If the COVID-19 pandemic has taught Americans anything, it’s surely the necessity of making sure everyone has access to decent medical care. After all, it’s not enough to make sure the affluent can be treated or receive preventive care, it’s in everyone’s best interest to see that hospitals aren’t overwhelmed when a virus breaks loose and that herd immunity is achieved through widespread vaccination to truly vanquish such a threat. Yet over and over again, we have witnessed this basic inequity for 16 months: those of means get full medical care, those who do not often suffer. This is not new. It’s a long-standing problem and a major reason why before the pandemic, Black people in the U.S. had a four-year shorter life expectancy than whites.
The recent decision by the U.S. Supreme Court upholding the Affordable Care Act, which has since its passage 11 years ago sought to help close this gap between the have’s and have-not’s of health care, is heartening. Not just because it keeps Obamacare in place but because it did so with an exclamation point — a 7-2 ruling that even included Justice Clarence Thomas. When such a conservative court rejects the efforts of Republican states to kill the ACA (even though a technicality like the elimination of the individual mandate four years ago), it doesn’t take a legal expert to recognize Barack Obama’s signature domestic accomplishment isn’t going away. This is the third Supreme Court defense of the law; surely even the most ardent GOP opponents will give it a rest.
As of this month, an estimated 31 million Americans have health insurance either through ACA marketplaces or the law’s Medicaid expansion, according to U.S. Department of Health and Human Services data. Just as significantly, the nation saw a drop in the rate of the uninsured for much of the last decade. That’s been true not just in Maryland where the ACA has been embraced but in Red States that have only grudgingly accepted ACA perks such as broader Medicaid eligibility or the requirement that insurers can’t refuse coverage because of a preexisting health condition. Yet too many Americans still lack health insurance. And during the Trump administration, there was an uptick in uninsured rates for the nonelderly from 10% in 2016 to nearly 11% by 2019.
That’s why a victory in California v. Texas is great, but building on the success of the Affordable Care Act would be better. There are still many millions of Americans whose medical needs aren’t being met under the existing program. To his credit, President Joe Biden has already made some steps in this direction, adding a special enrollment period in February while funds from the American Rescue Plan are helping make ACA coverage more affordable this year. Yet additional steps need to be taken. And it should start with GOP leadership dropping their misplaced antagonism toward the law which was, after all, a compromise that preserved private insurance instead of moving toward a single-payer or Medicare-for-all system as liberals sought. Republican voters have benefited from the ACA. Their elected leaders are simply unwilling to admit it.

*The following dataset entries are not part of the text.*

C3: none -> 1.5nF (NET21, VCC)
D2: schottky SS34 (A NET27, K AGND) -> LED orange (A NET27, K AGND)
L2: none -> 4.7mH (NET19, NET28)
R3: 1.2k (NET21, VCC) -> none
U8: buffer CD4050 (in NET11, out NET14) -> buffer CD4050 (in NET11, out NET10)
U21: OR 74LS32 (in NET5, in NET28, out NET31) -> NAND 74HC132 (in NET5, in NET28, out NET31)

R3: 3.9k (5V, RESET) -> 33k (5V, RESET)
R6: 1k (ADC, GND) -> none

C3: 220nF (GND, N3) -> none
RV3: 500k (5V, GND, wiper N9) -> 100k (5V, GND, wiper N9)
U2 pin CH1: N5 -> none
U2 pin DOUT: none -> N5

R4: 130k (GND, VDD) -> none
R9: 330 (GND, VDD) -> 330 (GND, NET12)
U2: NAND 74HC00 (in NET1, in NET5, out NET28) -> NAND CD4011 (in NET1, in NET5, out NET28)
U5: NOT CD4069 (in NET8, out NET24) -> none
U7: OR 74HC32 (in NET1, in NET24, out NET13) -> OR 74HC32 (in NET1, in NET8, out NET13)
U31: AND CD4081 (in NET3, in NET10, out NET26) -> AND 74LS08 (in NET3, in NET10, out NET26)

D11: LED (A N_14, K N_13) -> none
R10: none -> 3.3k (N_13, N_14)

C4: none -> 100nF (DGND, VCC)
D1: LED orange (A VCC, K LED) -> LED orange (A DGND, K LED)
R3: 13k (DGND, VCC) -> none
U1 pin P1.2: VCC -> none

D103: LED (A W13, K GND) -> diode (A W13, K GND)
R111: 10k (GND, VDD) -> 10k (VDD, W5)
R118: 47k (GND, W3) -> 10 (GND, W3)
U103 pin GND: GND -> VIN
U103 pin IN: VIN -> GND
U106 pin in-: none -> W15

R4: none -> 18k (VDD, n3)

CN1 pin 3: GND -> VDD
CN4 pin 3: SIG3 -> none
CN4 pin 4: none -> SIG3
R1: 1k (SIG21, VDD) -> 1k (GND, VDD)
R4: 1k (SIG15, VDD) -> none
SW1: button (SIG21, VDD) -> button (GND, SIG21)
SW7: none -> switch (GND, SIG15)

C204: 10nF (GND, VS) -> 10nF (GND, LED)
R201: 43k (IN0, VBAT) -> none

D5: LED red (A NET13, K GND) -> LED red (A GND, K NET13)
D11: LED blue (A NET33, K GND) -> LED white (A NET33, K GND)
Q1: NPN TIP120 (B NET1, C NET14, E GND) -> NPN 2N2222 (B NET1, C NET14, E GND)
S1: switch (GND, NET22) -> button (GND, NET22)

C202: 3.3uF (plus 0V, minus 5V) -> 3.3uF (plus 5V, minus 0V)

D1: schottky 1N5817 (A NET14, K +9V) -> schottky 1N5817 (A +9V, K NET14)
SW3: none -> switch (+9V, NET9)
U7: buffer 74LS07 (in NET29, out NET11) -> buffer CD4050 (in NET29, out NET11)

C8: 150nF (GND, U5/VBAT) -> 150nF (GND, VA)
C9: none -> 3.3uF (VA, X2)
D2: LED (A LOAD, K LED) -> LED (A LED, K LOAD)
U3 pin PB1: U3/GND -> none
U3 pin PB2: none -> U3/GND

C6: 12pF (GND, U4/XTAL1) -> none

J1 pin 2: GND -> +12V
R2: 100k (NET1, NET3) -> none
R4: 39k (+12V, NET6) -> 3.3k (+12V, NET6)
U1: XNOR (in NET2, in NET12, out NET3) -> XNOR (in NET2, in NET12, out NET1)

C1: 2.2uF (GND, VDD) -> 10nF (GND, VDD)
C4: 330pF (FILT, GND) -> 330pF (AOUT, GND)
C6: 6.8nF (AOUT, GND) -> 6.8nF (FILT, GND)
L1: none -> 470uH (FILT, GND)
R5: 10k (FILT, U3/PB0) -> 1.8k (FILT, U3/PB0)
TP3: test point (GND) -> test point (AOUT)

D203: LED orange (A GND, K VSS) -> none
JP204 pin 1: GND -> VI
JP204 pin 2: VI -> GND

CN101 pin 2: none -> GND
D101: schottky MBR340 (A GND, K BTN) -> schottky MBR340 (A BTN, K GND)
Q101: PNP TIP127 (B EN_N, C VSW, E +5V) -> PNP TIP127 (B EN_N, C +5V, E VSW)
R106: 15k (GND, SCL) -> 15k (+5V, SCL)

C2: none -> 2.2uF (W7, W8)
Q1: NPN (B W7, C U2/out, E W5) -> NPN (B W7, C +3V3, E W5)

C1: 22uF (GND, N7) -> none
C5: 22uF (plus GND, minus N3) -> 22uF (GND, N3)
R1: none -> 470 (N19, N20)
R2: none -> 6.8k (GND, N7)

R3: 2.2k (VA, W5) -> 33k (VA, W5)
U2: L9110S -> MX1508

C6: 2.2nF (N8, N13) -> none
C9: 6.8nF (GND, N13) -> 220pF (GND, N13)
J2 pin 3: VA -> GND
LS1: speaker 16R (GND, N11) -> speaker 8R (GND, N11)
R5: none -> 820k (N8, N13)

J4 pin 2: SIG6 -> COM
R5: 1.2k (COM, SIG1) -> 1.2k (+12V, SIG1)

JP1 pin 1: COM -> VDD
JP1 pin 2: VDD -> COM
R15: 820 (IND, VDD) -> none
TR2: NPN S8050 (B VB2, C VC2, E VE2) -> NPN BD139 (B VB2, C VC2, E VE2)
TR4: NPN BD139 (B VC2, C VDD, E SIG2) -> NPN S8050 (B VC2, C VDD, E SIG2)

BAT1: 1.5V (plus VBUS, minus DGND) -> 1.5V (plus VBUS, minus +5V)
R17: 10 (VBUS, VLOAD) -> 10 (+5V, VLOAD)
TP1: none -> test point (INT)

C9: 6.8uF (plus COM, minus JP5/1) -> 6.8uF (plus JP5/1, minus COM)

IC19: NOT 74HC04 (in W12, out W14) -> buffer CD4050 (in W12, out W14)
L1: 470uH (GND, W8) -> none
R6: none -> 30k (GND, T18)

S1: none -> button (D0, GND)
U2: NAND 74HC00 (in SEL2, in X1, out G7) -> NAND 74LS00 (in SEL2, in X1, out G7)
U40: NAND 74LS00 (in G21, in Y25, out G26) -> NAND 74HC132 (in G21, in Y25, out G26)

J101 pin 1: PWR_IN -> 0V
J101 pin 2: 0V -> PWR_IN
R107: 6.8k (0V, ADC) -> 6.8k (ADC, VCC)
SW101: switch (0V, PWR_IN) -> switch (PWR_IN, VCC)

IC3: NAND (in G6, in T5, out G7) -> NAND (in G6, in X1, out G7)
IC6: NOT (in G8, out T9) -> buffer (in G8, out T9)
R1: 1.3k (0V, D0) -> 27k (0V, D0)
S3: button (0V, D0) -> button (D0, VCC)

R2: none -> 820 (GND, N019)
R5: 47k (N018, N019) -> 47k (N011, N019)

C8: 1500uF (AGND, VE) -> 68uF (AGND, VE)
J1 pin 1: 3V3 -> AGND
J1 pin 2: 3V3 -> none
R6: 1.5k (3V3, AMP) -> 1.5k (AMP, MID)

Just this year, the Maryland General Assembly approved legislation creating a pilot program targeting young adults 18 to 40 earning as much as $51,520 with subsidized coverage purchased through the individual health insurance marketplace. Lawmakers also passed a bill committing $59 million toward “health equity resource communities” to specifically address health disparities in low-income neighborhoods for the next five years. This kind of creative approach, to provide incentives and opportunities for people who may otherwise lack insurance, is exactly what is needed. Creative, smart, targeted, cost-effective ACA expansion.
Oh, it won’t be easy for certain critics to change their tune and stop referring to Obamacare as a government “takeover” of medicine or a communist plot. But then it probably also wasn’t easy for conservatives who initially opposed Social Security in the 1930s (even as nearly three dozen other countries had already adopted some form of social insurance). It was many years after the program’s initial passage that signature changes were adopted such as cost-of-living adjustments (1950) or disability insurance (1954). Social Security may need some more tweaks and better funding but it’s been generations since anyone seriously talked about doing away with that government safety net.
In his official statement, President Biden called the Supreme Court’s ACA ruling a “major victory for all Americans.” It certainly is that. But it’s also not the end of the story for providing greater equity in health care.